For most non-Hermitian problems one cannot expect to find a short recurrence that generates the optimal approximations from successive Krylov subspaces. This implies that either short recurrences are used at the cost of optimality or optimality is kept at the cost of high storage demands. In practice restarted or truncated versions of optimal methods are often used.
Recently two nested Krylov methods, GMRESR (= GCR/GMRES) and FGMRES/GMRES, have been proposed. Both FGMRES and GCR allow the use of a preconditioner that can be different in every iteration, as e.g. GMRES. The convergence behaviour in these methods is roughly the same. Their objective is to compute near-optimal approximations by only storing a few but well-chosen vectors.
The above schemes can be improved by observing that the right-hand side in the inner iteration is orthogonal with respect to some subspace generated in the outer iteration. This orthogonality property can be taken into account in the inner iteration.

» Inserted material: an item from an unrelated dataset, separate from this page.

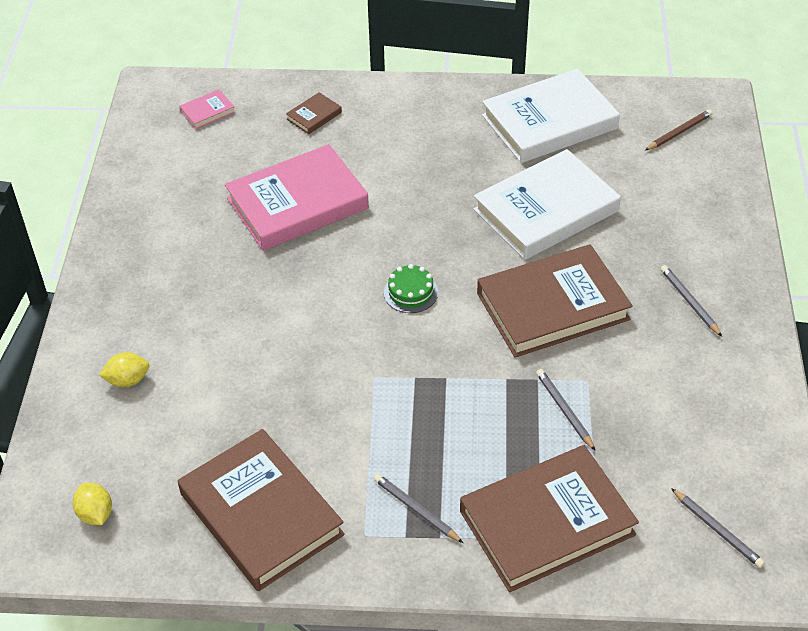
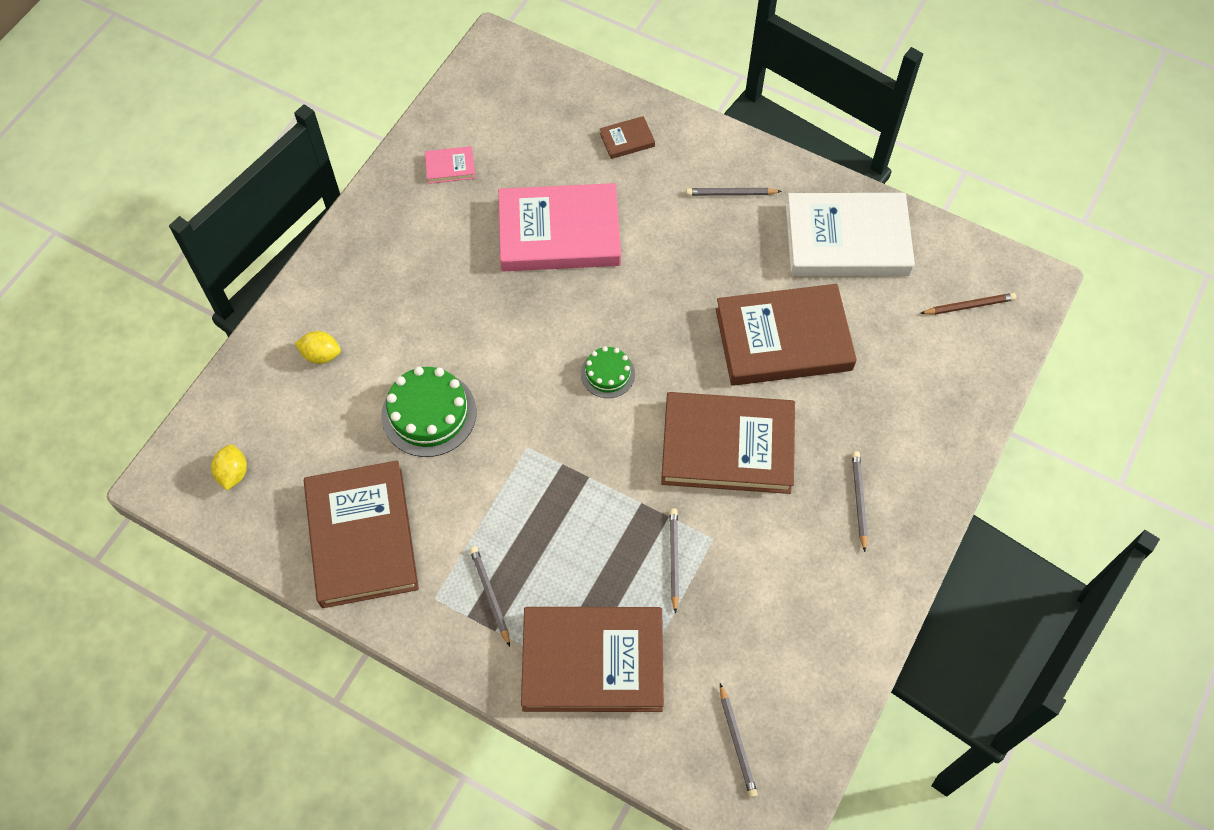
camera: 25 degrees right, 15 degrees up
(207, 112) = (532, 95): pink book -> pink book (450, 167)
(264, 387) = (429, 413): none -> green cake
(430, 123) = (731, 194): none -> grey pencil
(546, 210) = (783, 339): white book -> brown book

This observation has already been exploited in the GCRO method. We present Extended GMRES, a preconditioning technique for FGMRES, which can be compared to GCRO in the same way as FGMRES/GMRES can be compared to GMRESR. An analysis of this new method is given.
For a similar number of matrix-vector multiplications, these new methods always yield a solution which is at least as accurate as the one obtained in the absence of the additional orthogonalisations.

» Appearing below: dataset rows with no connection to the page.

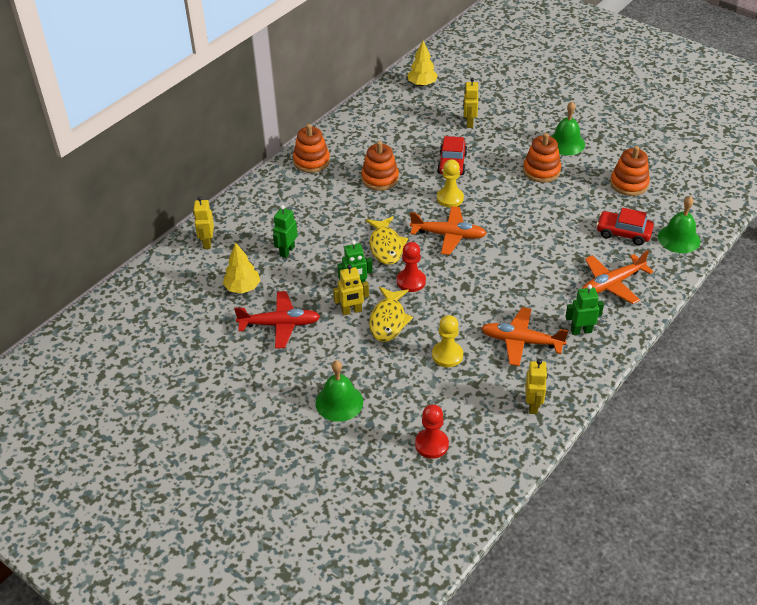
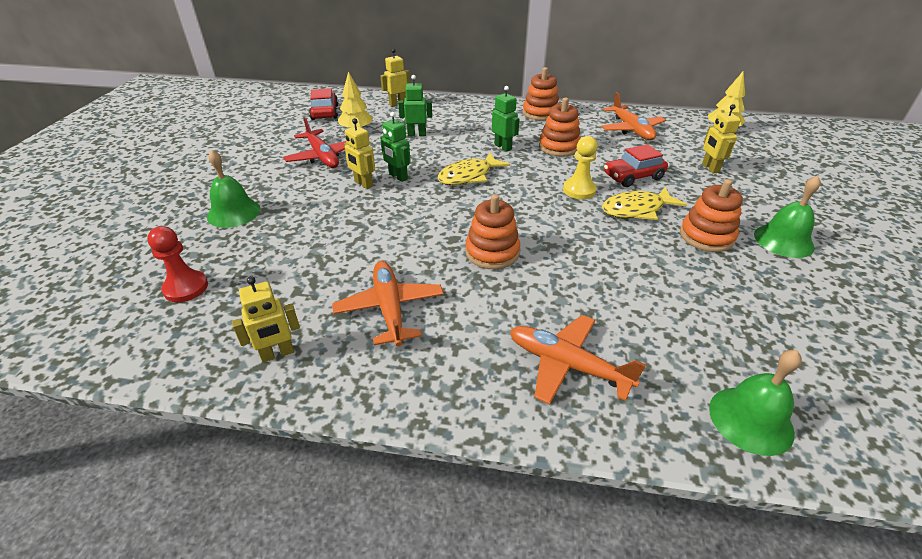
camera: 60 degrees right, 5 degrees down
(388, 320) = (364, 207): yellow fish -> yellow fish (636, 209)
(411, 281) = (431, 203): red pawn -> none
(447, 355) = (333, 258): yellow pawn -> none
(448, 235) = (522, 205): orange plane -> orange plane (631, 129)
(469, 123) = (710, 168): yellow robot -> yellow robot turned 75 degrees counterclockwise
(581, 331) = (446, 360): green robot -> green robot (503, 147)
(623, 233) = (685, 346): red car -> red car (324, 112)
(629, 184) = (793, 321): orange stacking toy -> orange stacking toy (492, 252)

In terms of CPU time, the methods with the additional orthogonalisations slow down as the number of outer iterations increases. This is due to the cost of the additional orthogonalisations which increases with the number of vectors kept in the outer iteration. Therefore, it is only advantageous to perform the additional orthogonalisations in the first few steps of the outer iteration, when the overhead is small. The effect of the additional orthogonalisations is predictable and the gain in residual norm reduction can be estimated. Hence dynamic switching criteria are established for deciding when to stop performing the additional orthogonalisations.
Due to the additional orthogonalisations breakdown may occur. This has been observed in GCRO where a singular operator is used to construct a Krylov subspace in the inner iteration.
A straightforward approach to avoid breakdown is to use the LSQR switch, which always leads to a decrease of the residual norm. This is essentially one step of an algorithm based on the normal equations. It is well known that the normal equations can be ill-conditioned and that methods based on the normal equations often converge slowly. In general one tries to avoid the use of the normal equations, i.e. the use of the transpose of the matrix. We show that the combination of FGMRES and GMRESR allows the construction of a transpose-free cure for breakdown.
Finally, we will comment on truncation strategies for optimal Krylov subspace methods and an implicitly restarted FGMRES algorithm for the outer iteration.